La justice sénégalaise s’apprête à ouvrir une page historique. La Haute Cour de Justice a officiellement fixé au 22 juillet 2024 l’audience inaugurale du procès d’Aïssatou Sophie Gladima, ancienne ministre des Mines et de la Géologie sous Macky Sall. Placée en détention préventive depuis plusieurs mois, elle devra répondre de ses actes devant une juridiction d’exception, réservée aux membres du gouvernement accusés de manquements dans l’exercice de leurs fonctions. Cette date marque un tournant dans la volonté de transparence affichée par le gouvernement actuel de Dakar.

une instance judiciaire d’exception aux enjeux politiques majeurs

La Haute Cour de Justice occupe une place unique dans le paysage institutionnel du Sénégal. Composée de députés issus de leur assemblée respective, elle est la seule compétente pour juger les ministres accusés de crimes ou délits liés à leurs missions officielles. Son activation reste exceptionnelle : depuis l’indépendance, seuls quelques cas ont été portés devant elle, ce qui confère à chaque procès une dimension symbolique bien au-delà du cadre pénal.

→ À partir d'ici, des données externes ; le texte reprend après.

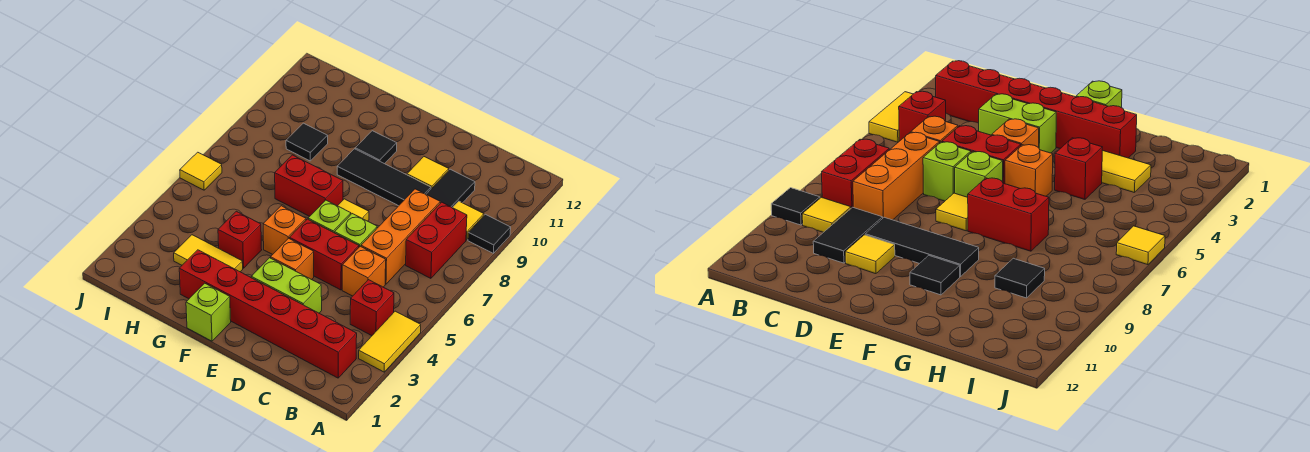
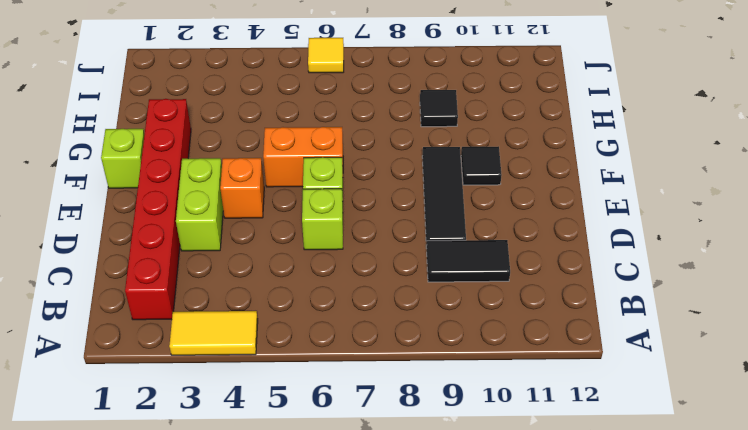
orange brick F5:F6 level 1 -> orange brick F5 level 1
none -> black tile A9 level 1
none -> red brick B4 level 1
none -> red brick B7:B8 level 1

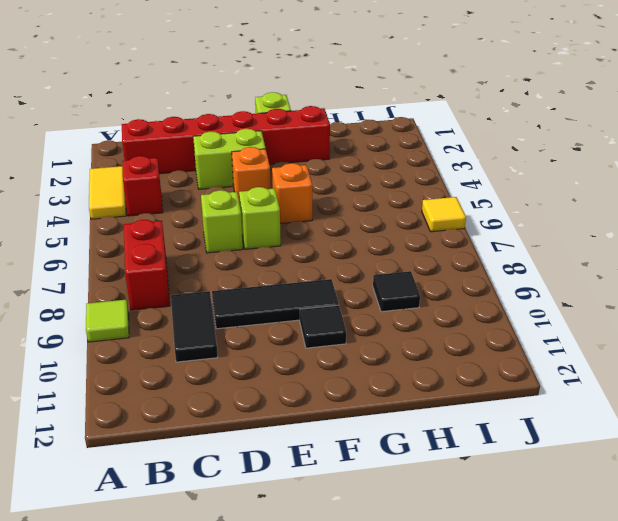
lime tile A9 level 1 -> black tile A9 level 1
none -> yellow tile B9 level 1
none -> orange brick C5 level 1
none -> orange brick C6:C8 level 1

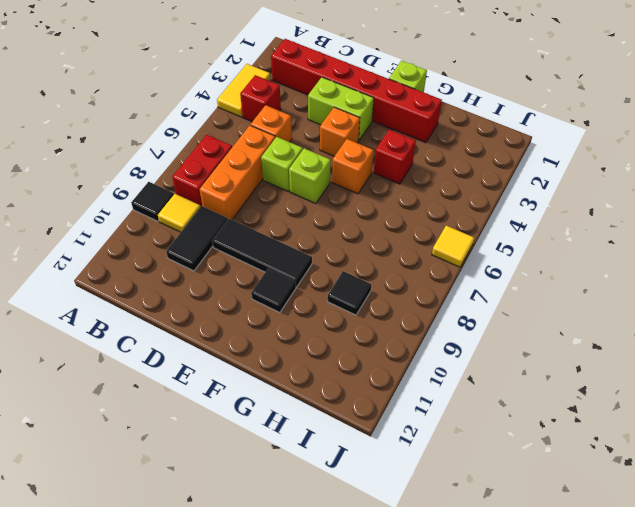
none -> red brick D5:E5 level 1
none -> yellow tile D10 level 1
none -> yellow tile E7 level 1

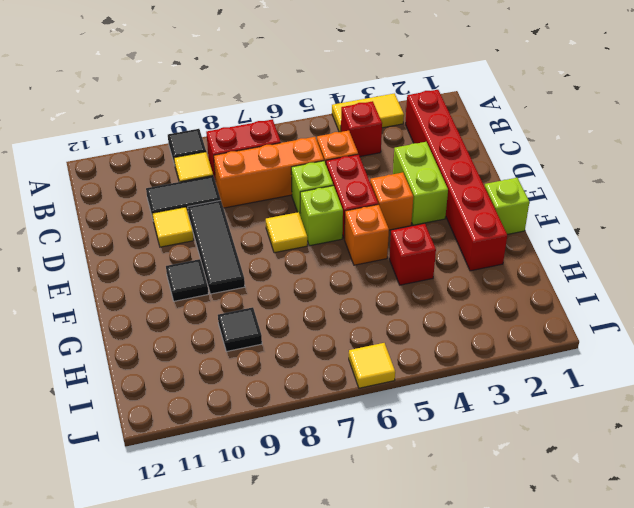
none -> red brick F7:G7 level 1
none -> yellow tile G3:H3 level 1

Le dossier de Sophie Gladima s’inscrit dans cette lignée. Après un vote de l’Assemblée nationale autorisant sa mise en accusation — une étape obligatoire — l’instruction s’est poursuivie jusqu’à son renvoi devant la formation de jugement. Les débats publics, qui débuteront le 22 juillet, intéresseront particulièrement les acteurs du secteur extractif, le secteur minier étant un pilier de l’économie nationale.

une vague de reddition des comptes sous le régime Faye-Sonko

Depuis l’élection de Bassirou Diomaye Faye à la présidence et la nomination d’Ousmane Sonko comme Premier ministre en 2024, la lutte contre la corruption et les détournements de fonds publics est devenue une priorité. Plusieurs personnalités de l’ancien gouvernement, dont des ministres, des directeurs généraux et des hauts fonctionnaires, ont été placées en garde à vue, auditionnées ou incarcérées. Le procès de Sophie Gladima s’inscrit dans cette dynamique, aux côtés d’autres affaires instruites par le pôle judiciaire financier ou la Haute Cour selon la qualité des mis en cause.

Entre 2019 et 2022, Sophie Gladima a dirigé le ministère des Mines et de la Géologie, une période marquée par la structuration de la filière aurifère et les premiers pas de l’exploitation des hydrocarbures. Les investigations pourraient porter sur la gestion de fonds publics et le contenu de décisions administratives prises durant son mandat. À ce stade, la présomption d’innocence s’applique et la défense n’a pas encore dévoilé sa stratégie de plaidoirie.

un message crucial pour les investisseurs miniers

Au-delà de la personne jugée, ce procès enverra un signal fort aux investisseurs nationaux et internationaux présents au Sénégal. Le secteur minier, historiquement centré sur l’or de Kédougou, les phosphates de Thiès et le zircon de la Grande Côte, connaît une phase d’expansion avec l’arrivée de nouveaux acteurs et le développement des projets pétroliers en mer. Les opérateurs économiques observeront avec attention la manière dont la justice sénégalaise examinera les décisions passées, notamment les octrois de permis et les modifications contractuelles signés sous la précédente législature.

Pour le gouvernement actuel, l’enjeu est double : prouver la solidité des preuves sans alimenter les accusations de justice sélective. Les soutiens de l’ancienne majorité évoquent régulièrement une instrumentalisation des procédures à des fins politiques, tandis que la coalition au pouvoir met en avant une exigence de transparence réclamée par les citoyens. Le 22 juillet, la Haute Cour de Justice deviendra le théâtre de ce débat, avec des audiences qui capteront l’attention des représentations diplomatiques et des institutions financières.

Plusieurs inconnues persistent encore : la durée des débats, la liste des témoins cités et le calendrier prévisionnel du délibéré. Ces éléments seront déterminants pour évaluer la portée de ce procès dans l’évolution de la jurisprudence sénégalaise en matière de responsabilité des ministres.